Il y a ensuite le problème chronique du manque de personnel dans les musées publics, l’un des principaux problèmes non résolus de la période Franceschini. Ainsi que le manque d’incisivité de son action dans le secteur de l’art contemporain : Si nous voulons vraiment trouver une différence entre l’offre d’exposition italienne et l’offre étrangère, c’est sur le secteur de l’art contemporain qu’il faut se concentrer, et même ici nous souffrons du fait d’avoir un marché de l’art contemporain moins développé que celui d’autres pays, sur lequel des initiatives comme le Conseil italien de l’art ne semblent pas encore avoir eu un impact marqué, pour une série de raisons que nous ne devrions pas aborder ici, car nous nous éloignerions du sujet.
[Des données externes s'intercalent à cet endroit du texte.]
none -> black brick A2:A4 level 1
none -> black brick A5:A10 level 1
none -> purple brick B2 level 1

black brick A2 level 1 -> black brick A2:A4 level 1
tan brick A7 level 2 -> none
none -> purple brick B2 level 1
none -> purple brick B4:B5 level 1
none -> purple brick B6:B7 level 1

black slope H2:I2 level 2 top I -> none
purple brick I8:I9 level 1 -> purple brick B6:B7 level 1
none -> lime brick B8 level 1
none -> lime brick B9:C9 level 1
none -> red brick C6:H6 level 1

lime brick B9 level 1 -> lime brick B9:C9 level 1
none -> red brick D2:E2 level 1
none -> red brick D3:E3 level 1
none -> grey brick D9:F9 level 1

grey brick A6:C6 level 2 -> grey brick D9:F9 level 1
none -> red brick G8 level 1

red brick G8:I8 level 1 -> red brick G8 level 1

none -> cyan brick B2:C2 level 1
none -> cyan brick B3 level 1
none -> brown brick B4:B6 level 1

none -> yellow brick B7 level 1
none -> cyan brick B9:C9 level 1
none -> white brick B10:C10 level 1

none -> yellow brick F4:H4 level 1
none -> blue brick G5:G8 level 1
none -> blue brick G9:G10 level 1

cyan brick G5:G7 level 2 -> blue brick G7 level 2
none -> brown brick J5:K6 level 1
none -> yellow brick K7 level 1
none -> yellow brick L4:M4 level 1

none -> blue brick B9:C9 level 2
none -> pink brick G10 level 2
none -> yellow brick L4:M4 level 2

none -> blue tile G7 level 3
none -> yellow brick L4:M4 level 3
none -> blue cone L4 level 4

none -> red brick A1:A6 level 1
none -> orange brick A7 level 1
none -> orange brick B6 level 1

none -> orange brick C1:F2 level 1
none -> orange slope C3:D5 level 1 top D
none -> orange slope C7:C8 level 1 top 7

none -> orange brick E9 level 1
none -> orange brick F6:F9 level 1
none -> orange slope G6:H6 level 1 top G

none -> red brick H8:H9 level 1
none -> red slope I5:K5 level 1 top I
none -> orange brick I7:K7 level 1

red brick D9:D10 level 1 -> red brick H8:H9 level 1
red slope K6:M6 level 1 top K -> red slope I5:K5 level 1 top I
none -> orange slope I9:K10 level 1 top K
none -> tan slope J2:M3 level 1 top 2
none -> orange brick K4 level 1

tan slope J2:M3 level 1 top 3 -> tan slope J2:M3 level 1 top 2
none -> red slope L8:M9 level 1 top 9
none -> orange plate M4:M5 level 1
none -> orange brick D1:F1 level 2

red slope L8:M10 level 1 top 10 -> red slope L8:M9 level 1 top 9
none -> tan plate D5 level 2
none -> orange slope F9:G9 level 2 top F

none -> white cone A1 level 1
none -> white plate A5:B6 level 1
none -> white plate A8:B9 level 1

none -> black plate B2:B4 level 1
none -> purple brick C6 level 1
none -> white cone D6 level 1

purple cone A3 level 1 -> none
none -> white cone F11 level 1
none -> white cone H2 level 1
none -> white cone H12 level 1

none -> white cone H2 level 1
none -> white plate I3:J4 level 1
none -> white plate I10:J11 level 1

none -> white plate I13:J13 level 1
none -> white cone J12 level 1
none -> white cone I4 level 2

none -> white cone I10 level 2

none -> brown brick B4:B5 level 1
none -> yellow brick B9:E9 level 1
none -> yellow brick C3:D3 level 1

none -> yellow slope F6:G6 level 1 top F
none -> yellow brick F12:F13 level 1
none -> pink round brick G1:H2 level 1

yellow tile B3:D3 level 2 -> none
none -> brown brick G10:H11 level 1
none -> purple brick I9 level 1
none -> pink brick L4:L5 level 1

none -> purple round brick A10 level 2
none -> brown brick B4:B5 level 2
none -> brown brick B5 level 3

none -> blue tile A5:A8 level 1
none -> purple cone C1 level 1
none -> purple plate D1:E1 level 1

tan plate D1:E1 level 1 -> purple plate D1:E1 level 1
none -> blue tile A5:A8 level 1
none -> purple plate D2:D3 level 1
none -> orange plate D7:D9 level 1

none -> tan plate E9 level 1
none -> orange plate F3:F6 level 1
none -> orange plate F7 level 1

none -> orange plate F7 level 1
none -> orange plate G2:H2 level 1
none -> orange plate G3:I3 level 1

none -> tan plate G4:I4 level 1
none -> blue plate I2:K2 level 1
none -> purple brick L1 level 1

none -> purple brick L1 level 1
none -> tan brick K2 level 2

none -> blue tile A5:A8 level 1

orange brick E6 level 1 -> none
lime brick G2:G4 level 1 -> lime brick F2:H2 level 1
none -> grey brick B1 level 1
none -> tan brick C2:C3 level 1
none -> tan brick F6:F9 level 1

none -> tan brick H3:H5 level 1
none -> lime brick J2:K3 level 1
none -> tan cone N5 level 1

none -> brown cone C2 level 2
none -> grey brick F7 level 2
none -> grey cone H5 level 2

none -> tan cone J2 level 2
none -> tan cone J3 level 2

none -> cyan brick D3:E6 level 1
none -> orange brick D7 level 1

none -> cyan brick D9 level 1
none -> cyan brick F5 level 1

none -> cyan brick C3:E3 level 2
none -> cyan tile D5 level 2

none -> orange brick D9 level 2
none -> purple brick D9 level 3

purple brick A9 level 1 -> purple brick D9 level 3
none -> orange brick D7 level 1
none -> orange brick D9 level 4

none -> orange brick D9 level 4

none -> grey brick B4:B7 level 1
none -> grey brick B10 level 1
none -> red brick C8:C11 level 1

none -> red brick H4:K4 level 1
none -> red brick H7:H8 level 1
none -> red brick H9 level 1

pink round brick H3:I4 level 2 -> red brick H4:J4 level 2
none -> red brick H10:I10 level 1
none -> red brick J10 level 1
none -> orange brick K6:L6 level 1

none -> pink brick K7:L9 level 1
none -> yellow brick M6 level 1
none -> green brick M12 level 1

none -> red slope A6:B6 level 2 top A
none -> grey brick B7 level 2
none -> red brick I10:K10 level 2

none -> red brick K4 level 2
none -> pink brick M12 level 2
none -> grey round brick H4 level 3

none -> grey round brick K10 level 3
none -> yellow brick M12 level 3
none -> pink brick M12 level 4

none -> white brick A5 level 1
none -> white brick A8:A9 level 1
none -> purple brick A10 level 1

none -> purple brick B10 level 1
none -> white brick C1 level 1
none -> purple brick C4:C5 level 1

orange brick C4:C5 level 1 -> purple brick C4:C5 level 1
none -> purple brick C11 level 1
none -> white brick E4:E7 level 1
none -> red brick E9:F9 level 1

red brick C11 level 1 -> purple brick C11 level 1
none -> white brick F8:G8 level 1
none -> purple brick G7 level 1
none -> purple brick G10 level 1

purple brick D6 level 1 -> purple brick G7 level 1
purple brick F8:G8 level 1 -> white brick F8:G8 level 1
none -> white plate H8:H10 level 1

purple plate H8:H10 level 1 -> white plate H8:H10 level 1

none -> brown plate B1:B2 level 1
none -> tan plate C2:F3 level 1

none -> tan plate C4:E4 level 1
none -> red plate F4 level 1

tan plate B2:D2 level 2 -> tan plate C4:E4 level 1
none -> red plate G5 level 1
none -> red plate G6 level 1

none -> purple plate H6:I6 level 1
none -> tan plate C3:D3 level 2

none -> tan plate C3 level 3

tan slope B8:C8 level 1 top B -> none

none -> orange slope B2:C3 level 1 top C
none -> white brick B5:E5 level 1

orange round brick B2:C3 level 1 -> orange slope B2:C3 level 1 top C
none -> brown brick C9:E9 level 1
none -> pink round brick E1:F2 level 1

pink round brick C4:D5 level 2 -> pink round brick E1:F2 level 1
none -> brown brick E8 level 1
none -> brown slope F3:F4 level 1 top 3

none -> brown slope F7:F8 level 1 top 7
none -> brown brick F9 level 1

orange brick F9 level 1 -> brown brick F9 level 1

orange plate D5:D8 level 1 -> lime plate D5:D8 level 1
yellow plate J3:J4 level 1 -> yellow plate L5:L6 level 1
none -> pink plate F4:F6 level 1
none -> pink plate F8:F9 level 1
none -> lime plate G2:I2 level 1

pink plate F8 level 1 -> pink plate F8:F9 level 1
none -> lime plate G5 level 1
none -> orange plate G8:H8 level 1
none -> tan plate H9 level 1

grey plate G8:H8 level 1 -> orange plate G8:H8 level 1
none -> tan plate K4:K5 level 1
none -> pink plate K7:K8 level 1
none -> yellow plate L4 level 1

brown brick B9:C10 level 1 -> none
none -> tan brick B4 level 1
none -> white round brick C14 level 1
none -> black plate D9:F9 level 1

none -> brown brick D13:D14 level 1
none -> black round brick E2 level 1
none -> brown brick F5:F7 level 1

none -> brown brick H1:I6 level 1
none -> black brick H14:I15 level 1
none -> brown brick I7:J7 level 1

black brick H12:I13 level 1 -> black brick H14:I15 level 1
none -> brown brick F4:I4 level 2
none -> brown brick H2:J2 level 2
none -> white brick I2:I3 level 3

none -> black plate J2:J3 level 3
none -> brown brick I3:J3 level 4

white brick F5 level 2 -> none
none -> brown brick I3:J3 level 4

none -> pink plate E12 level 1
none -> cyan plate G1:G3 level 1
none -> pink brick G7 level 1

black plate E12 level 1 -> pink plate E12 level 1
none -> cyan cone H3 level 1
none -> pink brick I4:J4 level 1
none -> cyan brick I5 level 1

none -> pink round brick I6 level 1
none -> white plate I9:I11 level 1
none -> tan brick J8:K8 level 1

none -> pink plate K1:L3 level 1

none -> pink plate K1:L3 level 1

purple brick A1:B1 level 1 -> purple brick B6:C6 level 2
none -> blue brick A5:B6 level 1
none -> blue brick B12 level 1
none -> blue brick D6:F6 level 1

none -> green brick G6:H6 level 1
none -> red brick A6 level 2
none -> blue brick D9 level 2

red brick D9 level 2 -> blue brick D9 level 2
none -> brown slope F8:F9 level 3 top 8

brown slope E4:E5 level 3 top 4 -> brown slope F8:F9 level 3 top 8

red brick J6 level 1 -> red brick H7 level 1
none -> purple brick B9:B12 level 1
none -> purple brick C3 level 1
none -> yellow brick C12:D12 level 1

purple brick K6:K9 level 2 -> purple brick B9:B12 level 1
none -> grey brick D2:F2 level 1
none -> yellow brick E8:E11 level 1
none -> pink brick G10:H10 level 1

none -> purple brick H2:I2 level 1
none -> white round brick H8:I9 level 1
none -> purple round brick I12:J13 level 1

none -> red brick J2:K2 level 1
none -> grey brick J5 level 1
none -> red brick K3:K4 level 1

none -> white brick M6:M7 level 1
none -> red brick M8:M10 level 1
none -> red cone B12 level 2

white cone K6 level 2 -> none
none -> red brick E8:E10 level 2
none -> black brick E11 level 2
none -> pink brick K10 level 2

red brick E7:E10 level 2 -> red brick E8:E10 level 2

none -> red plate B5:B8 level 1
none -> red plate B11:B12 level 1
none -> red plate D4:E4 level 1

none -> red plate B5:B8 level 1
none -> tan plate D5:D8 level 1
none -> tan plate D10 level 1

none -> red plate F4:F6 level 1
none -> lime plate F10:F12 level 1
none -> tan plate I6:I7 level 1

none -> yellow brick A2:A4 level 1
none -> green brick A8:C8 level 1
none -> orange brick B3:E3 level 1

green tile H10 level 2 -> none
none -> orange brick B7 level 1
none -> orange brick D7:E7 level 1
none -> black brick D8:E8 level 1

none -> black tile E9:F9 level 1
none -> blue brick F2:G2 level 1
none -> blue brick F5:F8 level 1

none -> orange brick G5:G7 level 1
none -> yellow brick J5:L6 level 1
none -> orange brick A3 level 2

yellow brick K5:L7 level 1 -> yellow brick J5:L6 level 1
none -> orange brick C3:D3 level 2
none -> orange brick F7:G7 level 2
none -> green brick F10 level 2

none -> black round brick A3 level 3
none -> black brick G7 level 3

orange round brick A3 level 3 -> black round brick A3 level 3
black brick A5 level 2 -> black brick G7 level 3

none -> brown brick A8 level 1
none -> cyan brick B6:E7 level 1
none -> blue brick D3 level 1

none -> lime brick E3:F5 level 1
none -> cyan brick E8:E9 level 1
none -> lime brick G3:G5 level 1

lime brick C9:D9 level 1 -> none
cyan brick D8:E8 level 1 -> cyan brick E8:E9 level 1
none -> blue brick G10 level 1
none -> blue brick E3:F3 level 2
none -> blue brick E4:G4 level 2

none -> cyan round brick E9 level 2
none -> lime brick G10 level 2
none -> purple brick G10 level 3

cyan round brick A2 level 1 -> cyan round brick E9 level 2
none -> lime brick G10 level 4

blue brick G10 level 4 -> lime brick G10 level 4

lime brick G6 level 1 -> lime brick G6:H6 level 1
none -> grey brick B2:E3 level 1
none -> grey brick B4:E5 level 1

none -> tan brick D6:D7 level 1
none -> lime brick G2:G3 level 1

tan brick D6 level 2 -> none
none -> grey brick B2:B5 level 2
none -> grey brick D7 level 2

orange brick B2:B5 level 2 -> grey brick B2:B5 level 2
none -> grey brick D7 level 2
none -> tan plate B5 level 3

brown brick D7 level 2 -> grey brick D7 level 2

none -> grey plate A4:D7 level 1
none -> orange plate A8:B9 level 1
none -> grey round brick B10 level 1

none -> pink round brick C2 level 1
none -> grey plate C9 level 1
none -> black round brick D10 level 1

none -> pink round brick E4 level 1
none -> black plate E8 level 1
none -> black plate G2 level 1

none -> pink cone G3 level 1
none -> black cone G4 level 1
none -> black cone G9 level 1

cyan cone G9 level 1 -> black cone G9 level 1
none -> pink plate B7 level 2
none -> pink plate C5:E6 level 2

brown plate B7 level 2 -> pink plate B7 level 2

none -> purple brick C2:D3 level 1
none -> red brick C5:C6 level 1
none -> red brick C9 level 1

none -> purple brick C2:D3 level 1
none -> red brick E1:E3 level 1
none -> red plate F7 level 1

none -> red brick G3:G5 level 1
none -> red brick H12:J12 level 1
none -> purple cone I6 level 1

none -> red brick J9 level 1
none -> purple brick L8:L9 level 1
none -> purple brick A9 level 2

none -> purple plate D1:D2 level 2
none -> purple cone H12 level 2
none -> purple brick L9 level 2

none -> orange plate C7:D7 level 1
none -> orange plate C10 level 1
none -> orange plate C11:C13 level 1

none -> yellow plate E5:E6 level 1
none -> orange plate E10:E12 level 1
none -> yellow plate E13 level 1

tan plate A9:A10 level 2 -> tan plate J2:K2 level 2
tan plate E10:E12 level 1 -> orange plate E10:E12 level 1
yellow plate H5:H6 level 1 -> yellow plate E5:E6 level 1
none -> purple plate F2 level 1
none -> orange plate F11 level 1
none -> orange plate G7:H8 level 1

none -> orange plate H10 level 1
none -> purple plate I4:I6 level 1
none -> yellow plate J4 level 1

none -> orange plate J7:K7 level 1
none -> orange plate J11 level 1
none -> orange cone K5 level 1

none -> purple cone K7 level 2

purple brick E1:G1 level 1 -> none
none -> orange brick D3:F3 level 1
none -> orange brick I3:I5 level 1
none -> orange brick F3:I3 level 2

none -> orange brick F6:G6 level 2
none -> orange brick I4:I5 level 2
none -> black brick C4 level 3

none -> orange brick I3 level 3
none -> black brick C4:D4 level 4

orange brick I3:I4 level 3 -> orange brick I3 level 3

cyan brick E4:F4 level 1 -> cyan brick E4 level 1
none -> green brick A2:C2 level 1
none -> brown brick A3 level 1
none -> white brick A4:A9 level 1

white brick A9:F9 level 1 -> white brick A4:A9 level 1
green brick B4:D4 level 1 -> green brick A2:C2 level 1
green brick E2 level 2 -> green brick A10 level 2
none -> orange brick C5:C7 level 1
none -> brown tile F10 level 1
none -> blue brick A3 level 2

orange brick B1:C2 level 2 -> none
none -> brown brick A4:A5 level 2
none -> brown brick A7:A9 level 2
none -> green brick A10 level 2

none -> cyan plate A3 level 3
Il s’agit là d’autres manquements du ministère dirigé par Franceschini-plus significatifs et impactants qu’un VeryBello, qu’une Biblioteca dell’Inedito ou qu’un ItsArt.
La qualité de l’accueil que les lieux d’exposition réservent au public, la communication, les relations avec les particuliers, la promotion de l’art contemporain italien, et puis encore la numérisation, le travail, l’investissement. Voilà quelques-uns des sujets qui, limités au monde des expositions et des musées, et de manière non exhaustive, devraient être portés à l’attention du ministre Sangiuliano et qui devraient être au centre du débat culturel d’un pays sérieux. Logiquement, tant que les discussions porteront sur le nombre de livres que le ministre lit ou sur le fait que Dante peut être classé à droite plutôt qu’à gauche, on ne pourra pas avancer d’un pouce. Sommes-nous vraiment sûrs que le niveau du débat culturel en Italie est suffisant pour appeler le ministre à des résultats plutôt qu’à des proclamations ?
Avertissement : la traduction en français de l'article original italien a été réalisée à l'aide d'outils automatiques. Nous nous engageons à réviser tous les articles, mais nous ne garantissons pas l'absence totale d'inexactitudes dans la traduction dues au programme. Vous pouvez trouver l'original en cliquant sur le bouton ITA. Si vous trouvez une erreur,veuillez nous contacter.